The race version of the car has an unusual bumper with a significantly smaller grill than the road version:

http://www.touringcars.net/photos/rc2006.jpg

http://gallery.xpowerforums.com/data...roes_Front.JPG

Of course it probably wasn't designed for fuel efficiency, but low drag would have been important.

alternatives
 

For the traditional radiator placement,the lowest entropy approach is to utilize the ram pressure and thereby maximize the pressure differential available.Cooling systems which contribute no more than 2% to overall drag can be realized in this manner.
Harvesting air from any other location implicates the addition of artificial pressure and starts to violate the second law of thermodynamics, as far as efficiency goes.
It's the tyranny of singularity in action.
If your fan ever fails,you've conceivably just trashed a $3,000 long block.
It's the primary driver for 'traditional' systems.

I think 2% drag is still consuming more energy than the fan is consuming even if you take into account the inefficiencies of generating the electricity, however I'm making a lot of guesses to get to that and I'm not sure how much drag use of the fan could save, hence the question...

Thankfully the designers of the car decided to remove that singularity and installed two fans which operate at different temperatures and off different sensors, plus I have a coolant over temperature alarm, plus if the temperature continues to rise the coolant pressure cap will release a cloud of steam and soon after that the low coolant alarm will illuminate. Only if you continue to drive after all that will you cause any damage.

A variable speed fan which controls the outflow coolant temperature.
WAAAAAY NEAT!!!!!! and first I have read about that being a factory design.

It means you have avery stable temperature of the coolant entering the engine, which without that system can vary by as much as 90 degrees sucking heat energy out of the engine when it's cold.

I would consider blocking the upper grille, which looks like it is integral with the hood and opens with same.

We think of cooling fans as either on or off, yours is a generation advanced from the old all or nothing fans.

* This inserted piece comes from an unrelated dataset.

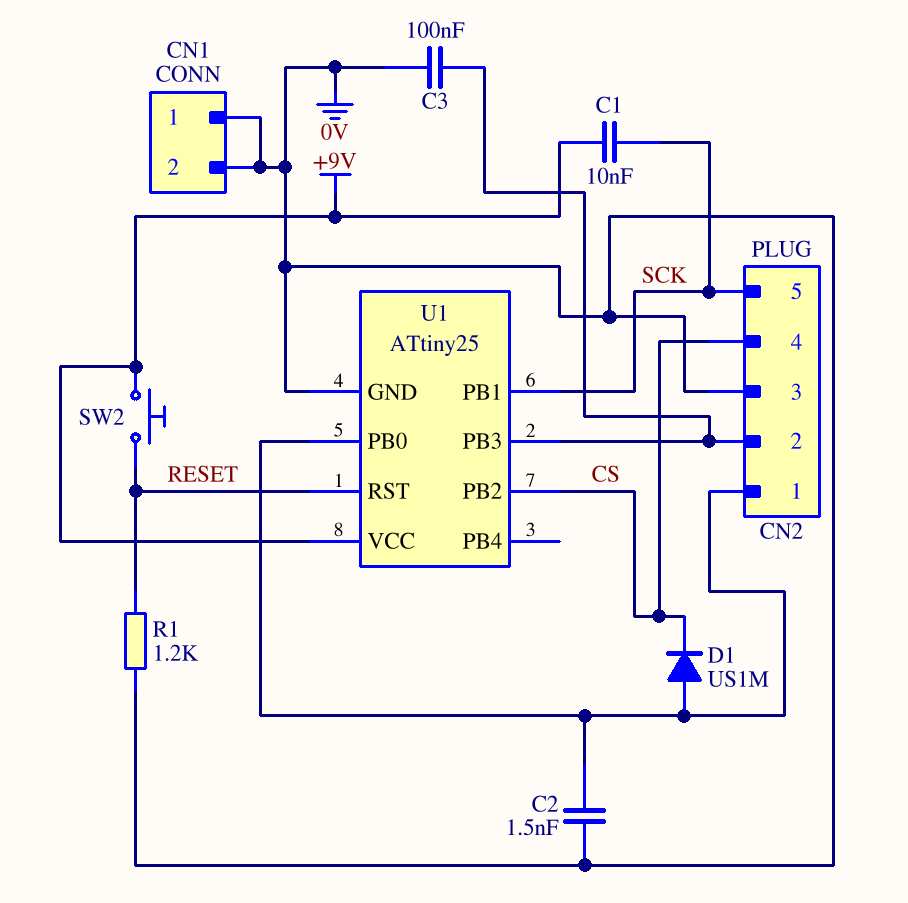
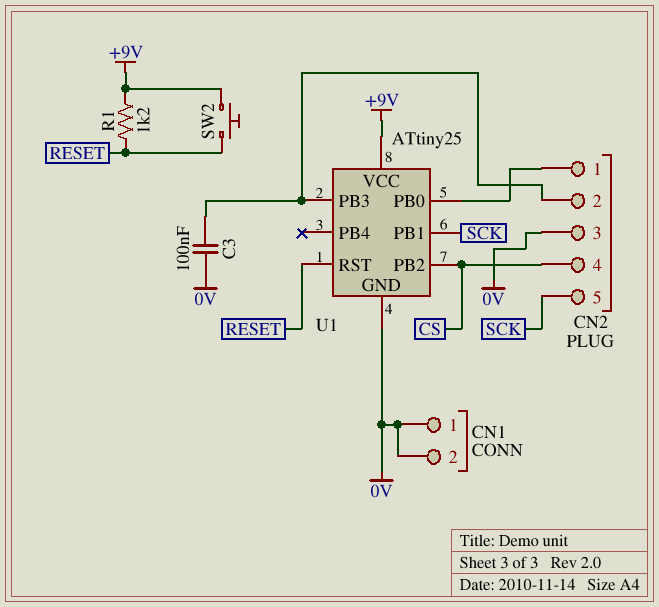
C1: 10nF (+9V, SCK) -> none
C2: 1.5nF (0V, CN2/1) -> none
D1: diode US1M (A CN2/1, K CS) -> none
R1: 1.2k (0V, RESET) -> 1.2k (+9V, RESET)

Whatever you do block, start gradually, so as to avoid compromising the integrity of the super neat system you have already. Basically when temps drop below a certain point you want to restrict airflow due to the much cooler air flowing.

regards
mech

Well, no. 2000mc covered a lot of the examples I can think of. I will add the Edison2 that uses a gill-slit at the widest part of the body where the air is moving the fastest and is still in laminar flow. And of course my car is completely sealed in the front and take in air under the backlight. Here's someone who was looking at front engine/rear radiator:

http://ecomodder.com/forum/showthrea...ery-26356.html

Two-pager from 2008

http://ecomodder.com/forum/showthrea...anks-5796.html

...and

http://ecomodder.com/forum/showthrea...ear-21405.html

2%
 

The 2% is the passive penalty when driving at 40-mph or above,when no fan is necessary.It is just for the friction and turbulence of the heat exchanger and ducting.It represents the 'ideal'.The minimum of which cannot be improved upon.
The electric fan(s) remove the fans parasitic from the engine,and put it on the electrical system.
The 2% + loss is still there,plus any inefficiencies of the alternator drive,the alternator itself,powering the electric motor of a given efficiency,driving a fan of a given efficiency,through a restriction of some static pressure differential which would be dependent upon design.If you don't take advantage of the ram air,it is scientifically impossible to achieve lower than a 2% loss.